As Dr. Sarvepalli Radhakrishnan said, “The aim of education is notthe acquisition of information, although important, or acquisition of technical skills, though essential in modern society, but the development of that bent of mind, that attitude of reason, that spirit of democracy which will make us responsible citizens.”
Teachers have always been given a special place and respect in our society, as they prepare children to be active and responsible participants in society. This profession is noble as it involves imparting the precious gift of knowledge to the youth.
The question may arise that in an age where there is so much information available in books, on television and the myriads of vehicles of electronic transmission, what is the role of a teacher? In this environment their role has only expanded. They have to interpret the vast information, often guiding children in distinguishing between what is relevant and what is not. This is important so that children are not submerged in a barrage of information, but instead develop an understanding of events and happenings around them by analyzing them. Moreover, teachers must inculcate in their students the approaches and principles that constitute civilized human behaviour. Even the best of technology of today cannot do this. That is why teachers have been called Acharyas in our ancient texts, as they teach the norms of conduct to the next generation. Thus, for teachers the Vichar or thought and knowledge that is transmitted by them to their students, should be as important as the Achar or conduct that their students are grounded in. This is crucial today, as our nation is passing through a period of economic transformation. In such phases, the anchor is usually found in values such as tolerance, understanding and respect for different opinions. We are a large, multi-ethnic, multi-religious and pluralistic society. The youth therefore, must develop an attitude that embraces all and which unites rather than divides. They must be responsible citizens. If our teachers do this well, then, along with prosperity, we shall have a society which is caring and compassionate. As Dr. Sarvepalli Radhakrishnan said, “The aim of education is not the acquisition of information, although important, or acquisition of technical skills, though essential in modern society, but the development of that bent of mind, that attitude of reason, that spirit of democracy which will make us responsible citizens.” Indeed, a comprehensive education system would help shape the younger generation into one that has a sound ethical base and a strong sense of social responsibility.
Today, one sees the disturbing trend of ragging in our institutions of higher education. I have often said that this practice is not healthy, as it is a manifestation of intolerance on the part of senior students towards their juniors, who are new to the campus. It must be strongly condemned and should not take place in any institution of the country. You have a role in preventing it.

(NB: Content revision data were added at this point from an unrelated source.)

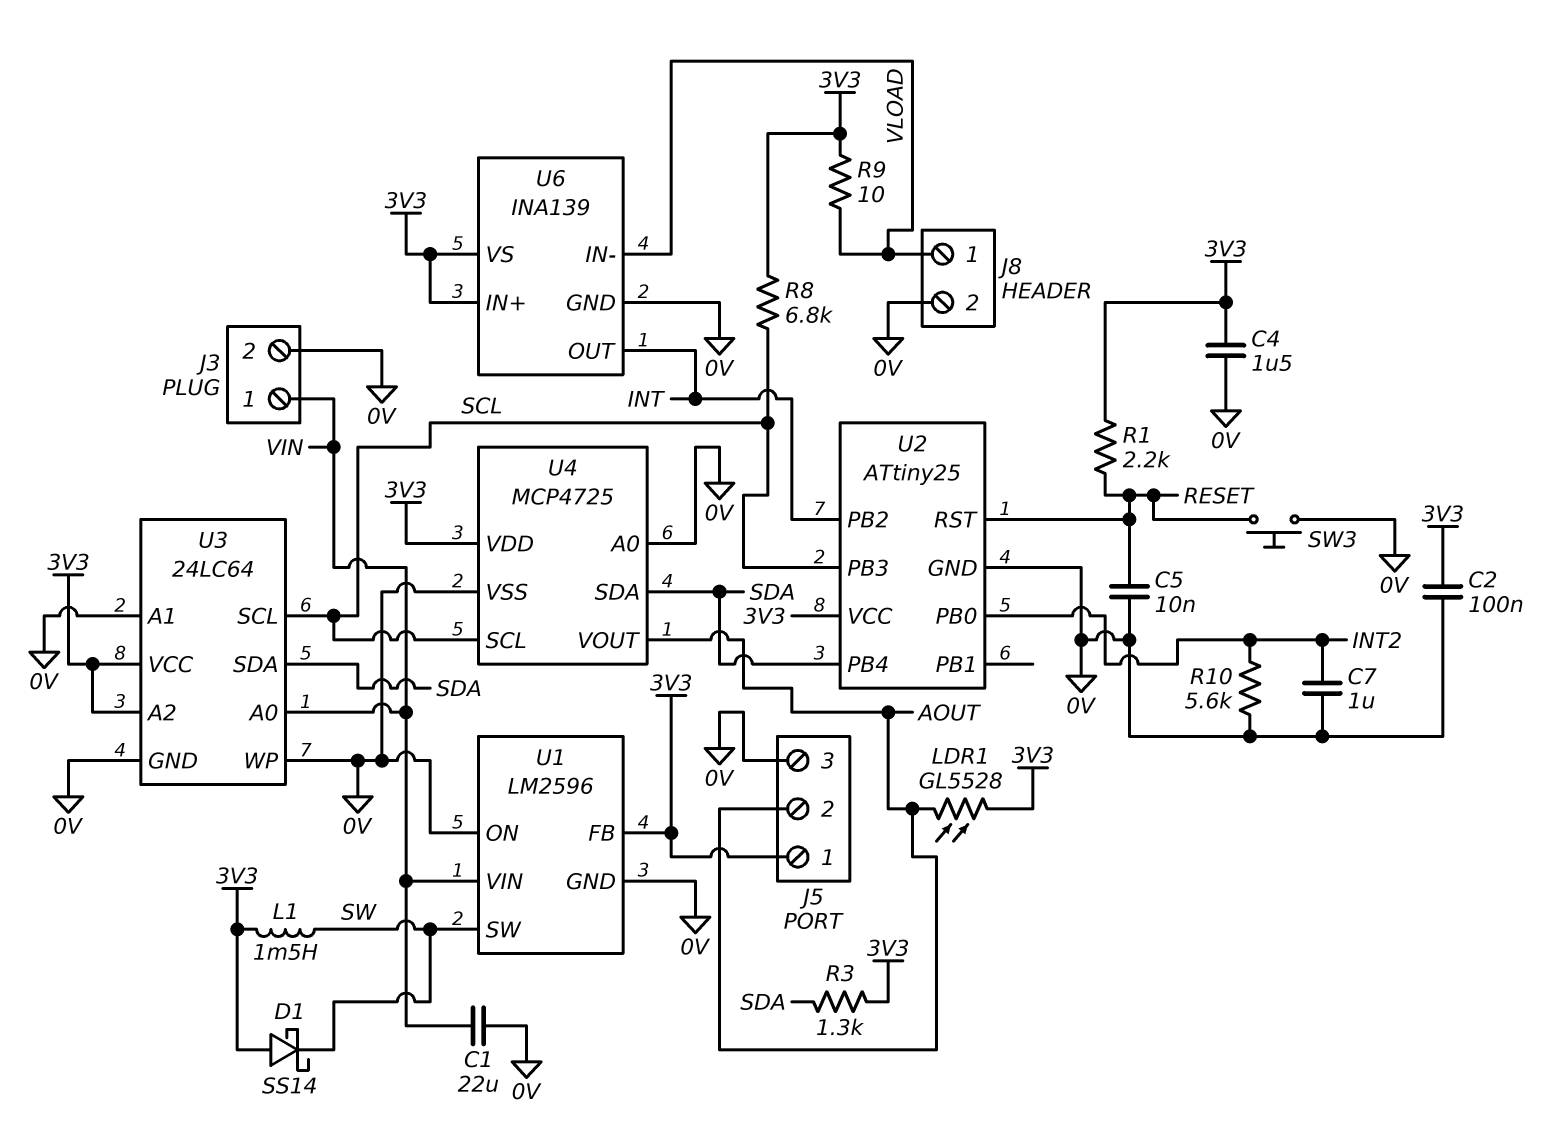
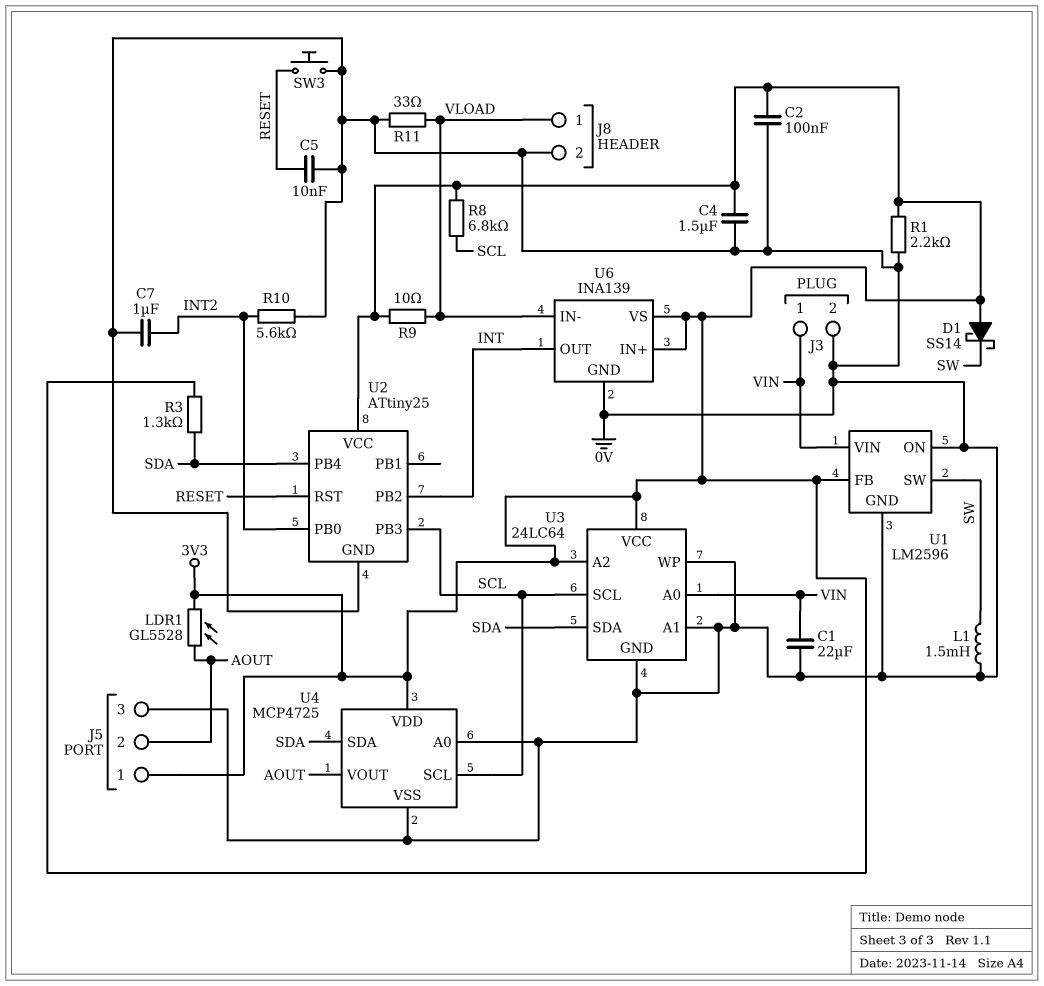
L1: 1.5mH (3V3, SW) -> 1.5mH (0V, SW)
R1: 2.2k (3V3, RESET) -> 2.2k (0V, 3V3)
R11: none -> 33 (0V, VLOAD)

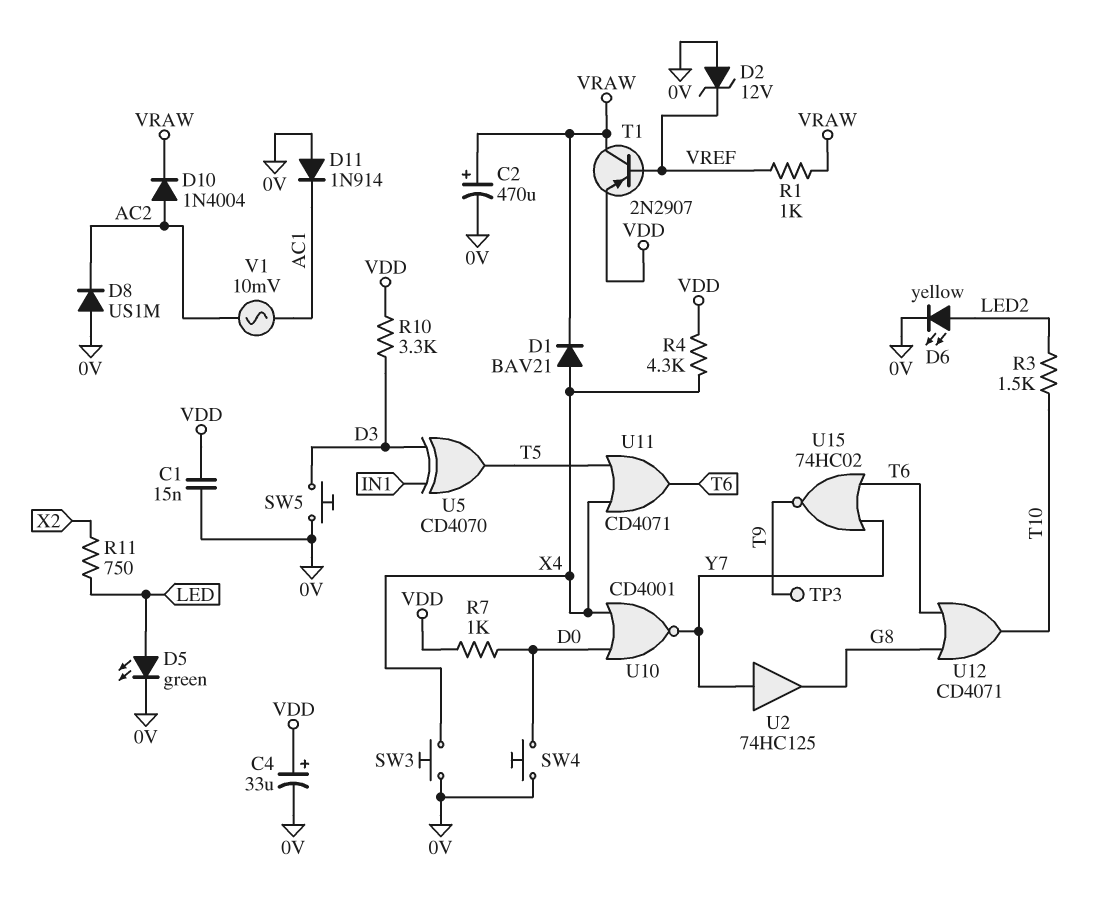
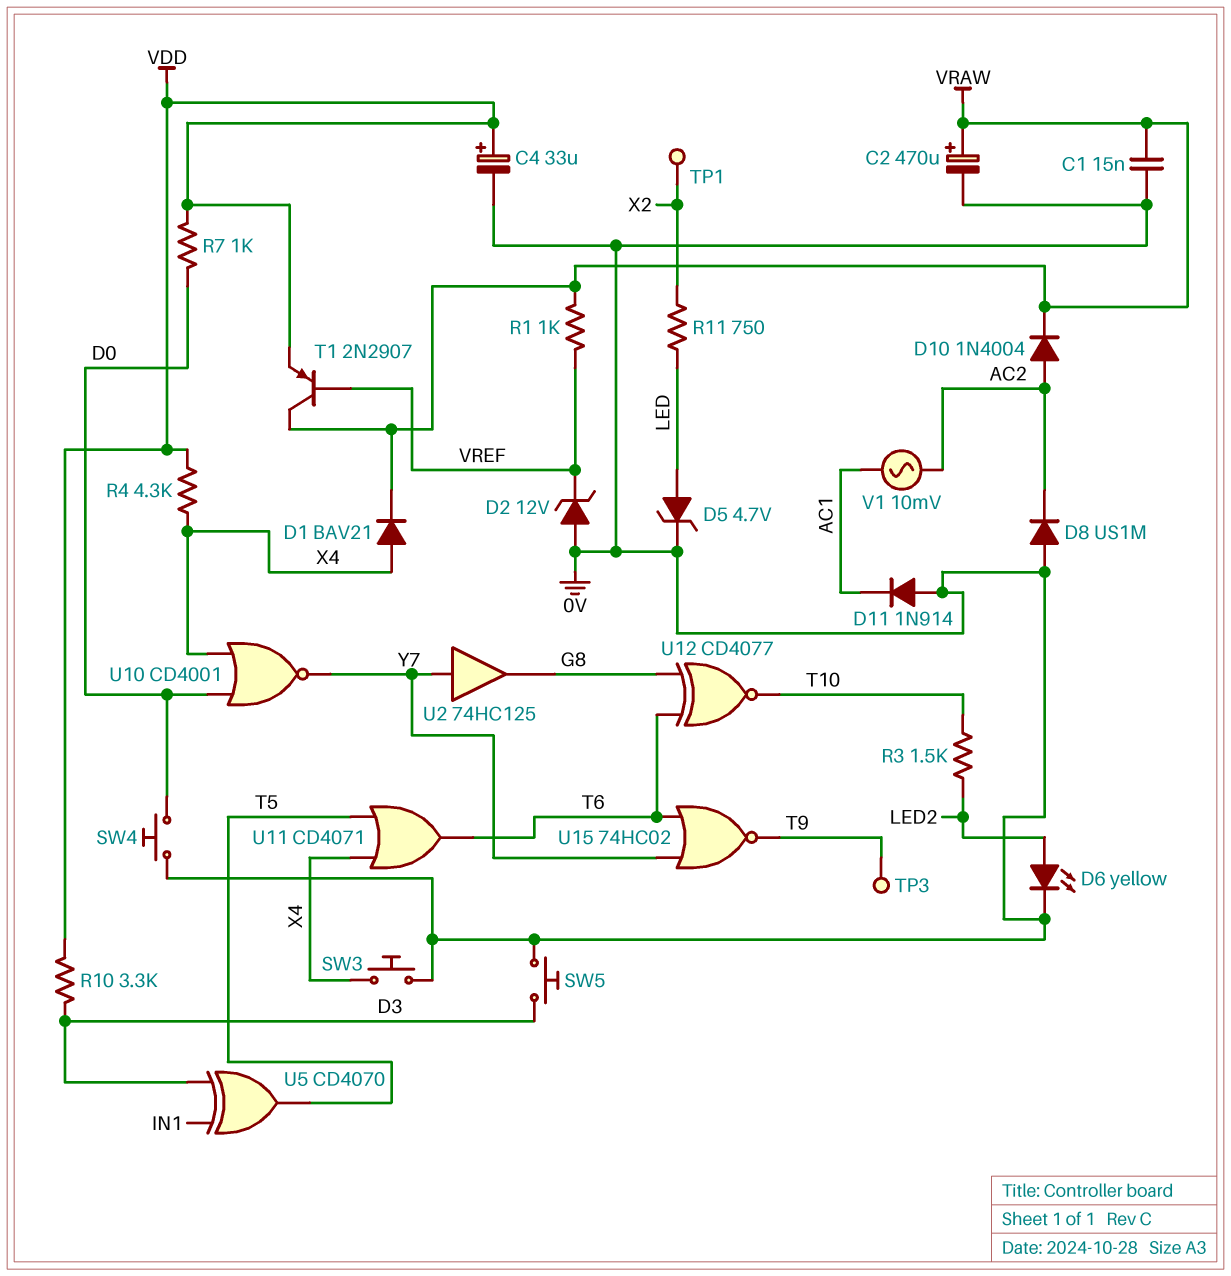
C1: 15nF (0V, VDD) -> 15nF (0V, VRAW)
D5: LED green (A LED, K 0V) -> zener 4.7V (A LED, K 0V)
TP1: none -> test point (X2)
U12: OR CD4071 (in G8, in T6, out T10) -> XNOR CD4077 (in G8, in T6, out T10)

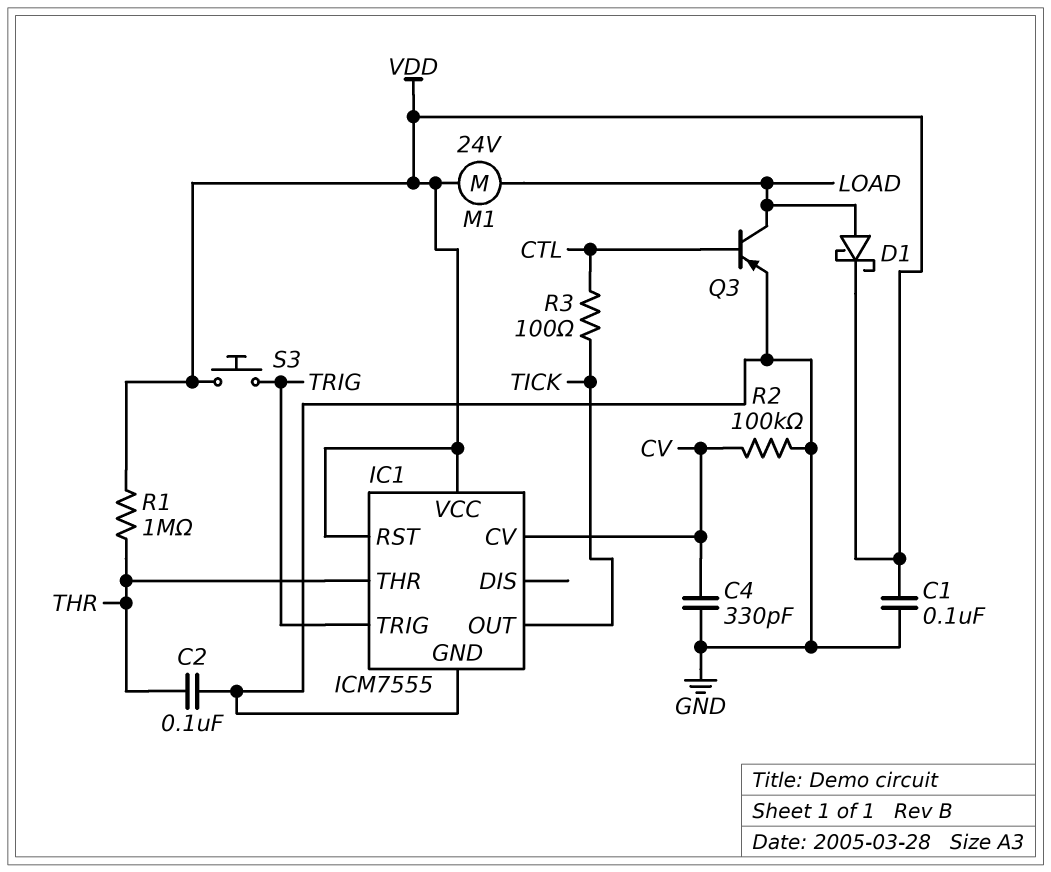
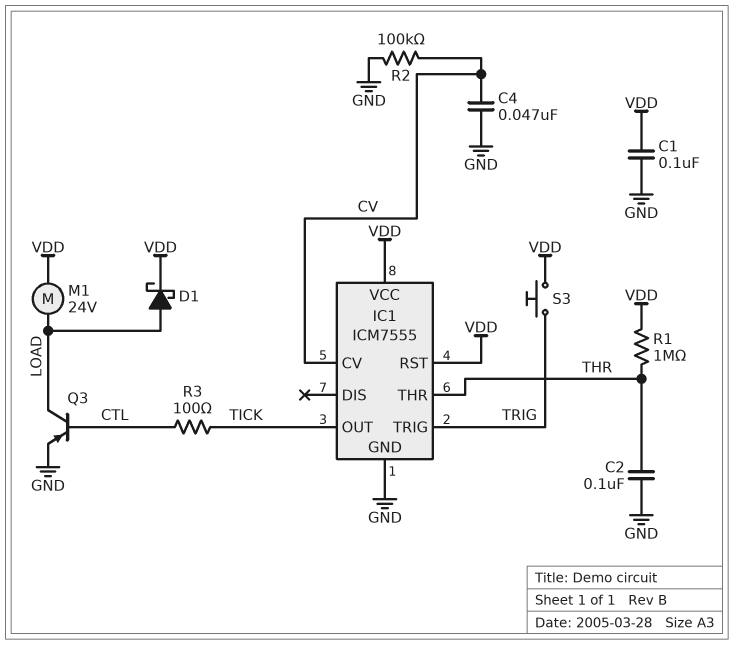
C4: 330pF (CV, GND) -> 47nF (CV, GND)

Schools are the basic units of an educational system, where children spend the formative years of their lives. It is here, that the process of learning begins, and the opportunity is given to children to acquire skills and values necessary for their growth as confident and self-assured adults. The coming into force of the Right to Free and Compulsory Education Act is a historic milestone. It places greater responsibility on all stakeholders. The challenge before teachers is to ensure that children actively participate in school activities. They particularly in rural and distant areas, should hold classes regularly and ask students to attend school every day. They should remain in contact with parents and pay personal attention to the difficulties that their students may face.
Good teaching is a long term investment. It is said, that in the teaching profession the fruit is often invisible for a long time. The results can be seen only when their students begin to bear the responsibilities of their families, society and the nation. Gurudev Tagore, who started the well known Shantiniketan, wanted teachers to help young children to grow on their own, as a gardener helps young plants to grow. In Gurudev Tagore’s view, the higher aim of education was the same as that of a person’s life, that is, to achieve fulfillment and completeness.
Students should be made aware of the many hues of life, and the reality that along with opportunities, there will invariably be obstacles and difficulties. Challenges are a daily occurrence, we should not get intimidated by them, but rather learn to surmount them. As self discipline is that one quality which can help tide over many difficulties, due emphasis must be placed on this aspect.
If our youth, are to be utilized for building up a new country, a new India, a new society, the beginning must come from the teachers themselves. You must not only be a teacher, but more. You must be a facilitator, friend, philosopher and guide to those whose lives you mould. I am sure that our teachers, by the dint of their hardwork and their passion, whether in schools in our cities or in our remotest villages, will strive to achieve high levels of professional work. You must constantly upgrade your teaching methodologies so that children get quality education. Use new techniques to make lessons more interactive and effective. Moreover, in-service teachers’ training is an important aspect of a good education system. It enables teachers to renew their teaching skills.